L’intervento architettonico, progettato e condotto dall’architetto Roberto Brami, è partito nel 2020 e sta proseguendo a «passo lento» in quanto l’unico finanziatore è l’Ordine dei Frati Domenicani, da sempre proprietario del grande complesso che comprende la chiesa, con importanti opere d’arte, cappelle, molti altri ambienti e decine di stanze. Il santuario è stato anche, per secoli, sede di un convento di clausura di monache domenicane, quindi inaccessibile.
Una prima eccezione è stata fatta nel 2017 quando al Santuario giunse Mina Gregori per la presentazione del restauro della «Madonna del Rosario», dipinto seicentesco di Pietro Paolini. In quell’occasione fu aperta agli ospiti anche una delle parti più intime della clausura, il refettorio delle monache e fu possibile vedere l’«Ultima Cena» di Raffaellino del Colle.
Nel 2019 le poche suore rimaste furono trasferite altrove e il convento, ormai vuoto e aperto senza divieti, rivelò i suoi tesori d’arte dimenticati. Tra questi spicca proprio il grande e trascurato affresco di Raffaellino del Colle, del quale non esisteva fin a quel momento neppure una foto a colori, una rappresentazione raffinata dell’«Ultima Cena» con elementi originali come la presenza di un diavolo ghignante tra le gambe di Giuda.
L’affresco, lungo più di otto metri e alto quasi tre, occupa l’intera parete di fondo dell’ex refettorio delle monache. Il nome del suo autore è lo stesso di Raffaello del quale Raffaello del Colle, detto Raffaellino proprio per distinguerlo dal maestro, fu a lungo allievo e assistente. Agli inizi del ’500 lavorò con lui a Roma agli affreschi della Villa Farnesina e in Vaticano, fu poi al servizio dei Della Rovere a Urbino, quindi collaboratore di Giulio Romano, di Giorgio Vasari e autore di numerose opere, non solo in Toscana.
Tra i più importanti affreschi di Raffaellino si annovera proprio l’«Ultima Cena», che si trovava però in un pessimo stato di conservazione e che per essere restaurata doveva attendere che prima venisse risanata e messa in sicurezza la parete sulla quale era stata realizzata. Iniziato il primo settembre 2021, il lavoro ha impegnato la restauratrice Rossana Parigi per sette mesi: la superficie pittorica offuscata doveva essere ripulita e l’intonaco pericolante consolidato.

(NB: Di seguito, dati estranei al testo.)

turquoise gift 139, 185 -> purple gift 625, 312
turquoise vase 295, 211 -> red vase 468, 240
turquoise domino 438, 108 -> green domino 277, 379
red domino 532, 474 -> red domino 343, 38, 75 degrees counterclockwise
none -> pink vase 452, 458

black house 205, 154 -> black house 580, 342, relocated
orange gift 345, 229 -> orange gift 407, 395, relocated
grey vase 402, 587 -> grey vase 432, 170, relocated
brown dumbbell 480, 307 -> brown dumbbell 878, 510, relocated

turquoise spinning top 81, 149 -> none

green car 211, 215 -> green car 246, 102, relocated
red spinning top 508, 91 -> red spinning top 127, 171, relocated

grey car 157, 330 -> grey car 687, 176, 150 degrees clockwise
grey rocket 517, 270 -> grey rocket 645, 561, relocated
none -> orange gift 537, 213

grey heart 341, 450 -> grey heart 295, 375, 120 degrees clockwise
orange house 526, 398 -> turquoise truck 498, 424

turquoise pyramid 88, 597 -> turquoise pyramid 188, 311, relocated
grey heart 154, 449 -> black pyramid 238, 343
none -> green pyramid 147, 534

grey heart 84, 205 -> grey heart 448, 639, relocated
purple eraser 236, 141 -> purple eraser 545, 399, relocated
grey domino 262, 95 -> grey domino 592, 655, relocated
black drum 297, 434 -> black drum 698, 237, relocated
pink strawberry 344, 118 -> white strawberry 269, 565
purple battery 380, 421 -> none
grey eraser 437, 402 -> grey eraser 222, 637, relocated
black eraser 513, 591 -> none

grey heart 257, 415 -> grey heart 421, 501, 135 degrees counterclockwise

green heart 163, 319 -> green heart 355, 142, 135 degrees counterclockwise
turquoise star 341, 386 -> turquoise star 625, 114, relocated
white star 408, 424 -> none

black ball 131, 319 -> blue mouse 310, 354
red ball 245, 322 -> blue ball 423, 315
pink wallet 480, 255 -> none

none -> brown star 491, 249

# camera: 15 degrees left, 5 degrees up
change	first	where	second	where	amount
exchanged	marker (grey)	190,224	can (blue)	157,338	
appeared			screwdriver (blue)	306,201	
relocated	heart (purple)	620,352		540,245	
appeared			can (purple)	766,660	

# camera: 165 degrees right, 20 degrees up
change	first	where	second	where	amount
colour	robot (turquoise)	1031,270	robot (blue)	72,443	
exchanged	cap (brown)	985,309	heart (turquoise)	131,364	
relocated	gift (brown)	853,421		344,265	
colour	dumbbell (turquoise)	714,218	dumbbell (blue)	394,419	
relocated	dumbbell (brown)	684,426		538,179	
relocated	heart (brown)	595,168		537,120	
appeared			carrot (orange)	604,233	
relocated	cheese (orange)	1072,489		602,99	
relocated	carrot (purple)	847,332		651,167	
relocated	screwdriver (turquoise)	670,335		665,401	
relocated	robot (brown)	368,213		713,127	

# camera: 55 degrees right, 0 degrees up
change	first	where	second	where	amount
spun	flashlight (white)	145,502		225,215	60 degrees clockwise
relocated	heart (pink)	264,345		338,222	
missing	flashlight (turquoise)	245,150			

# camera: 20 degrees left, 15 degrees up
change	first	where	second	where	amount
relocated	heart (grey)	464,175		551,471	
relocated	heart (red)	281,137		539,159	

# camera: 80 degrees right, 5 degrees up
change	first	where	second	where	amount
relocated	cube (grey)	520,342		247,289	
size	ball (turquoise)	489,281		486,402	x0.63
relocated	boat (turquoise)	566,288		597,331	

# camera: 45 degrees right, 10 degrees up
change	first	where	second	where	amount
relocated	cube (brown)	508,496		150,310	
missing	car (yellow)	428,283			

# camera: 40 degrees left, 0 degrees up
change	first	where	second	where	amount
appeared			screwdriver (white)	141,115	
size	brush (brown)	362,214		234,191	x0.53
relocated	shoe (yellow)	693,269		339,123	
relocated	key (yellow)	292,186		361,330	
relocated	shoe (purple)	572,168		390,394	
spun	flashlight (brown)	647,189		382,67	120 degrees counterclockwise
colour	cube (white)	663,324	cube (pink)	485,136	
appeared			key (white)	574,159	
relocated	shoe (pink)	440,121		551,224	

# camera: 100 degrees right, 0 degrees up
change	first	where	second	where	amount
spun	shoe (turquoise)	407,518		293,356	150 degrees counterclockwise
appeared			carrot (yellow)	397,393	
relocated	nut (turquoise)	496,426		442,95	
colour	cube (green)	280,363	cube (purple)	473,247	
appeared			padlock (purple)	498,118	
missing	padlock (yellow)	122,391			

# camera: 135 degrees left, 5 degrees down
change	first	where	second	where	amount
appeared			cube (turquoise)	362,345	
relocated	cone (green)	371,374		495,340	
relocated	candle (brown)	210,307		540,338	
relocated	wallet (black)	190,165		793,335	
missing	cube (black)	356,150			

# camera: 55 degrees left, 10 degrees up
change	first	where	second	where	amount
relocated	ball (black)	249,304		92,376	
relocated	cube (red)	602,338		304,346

Ai problemi di conservazione si aggiungevano quelli causati da un malriuscito restauro fatto fare dalle monache a fine Ottocento. Rossana Parigi ha spiegato che per ritocchi pittorici e ridipinture erano stati usati anche colori acrilici, non facilmente reversibili, «dando così una lettura errata dell’immagine originale». Ora si deve lavorare alla valorizzazione del Santuario che conserva intatta la sua antica struttura e molti altri tesori.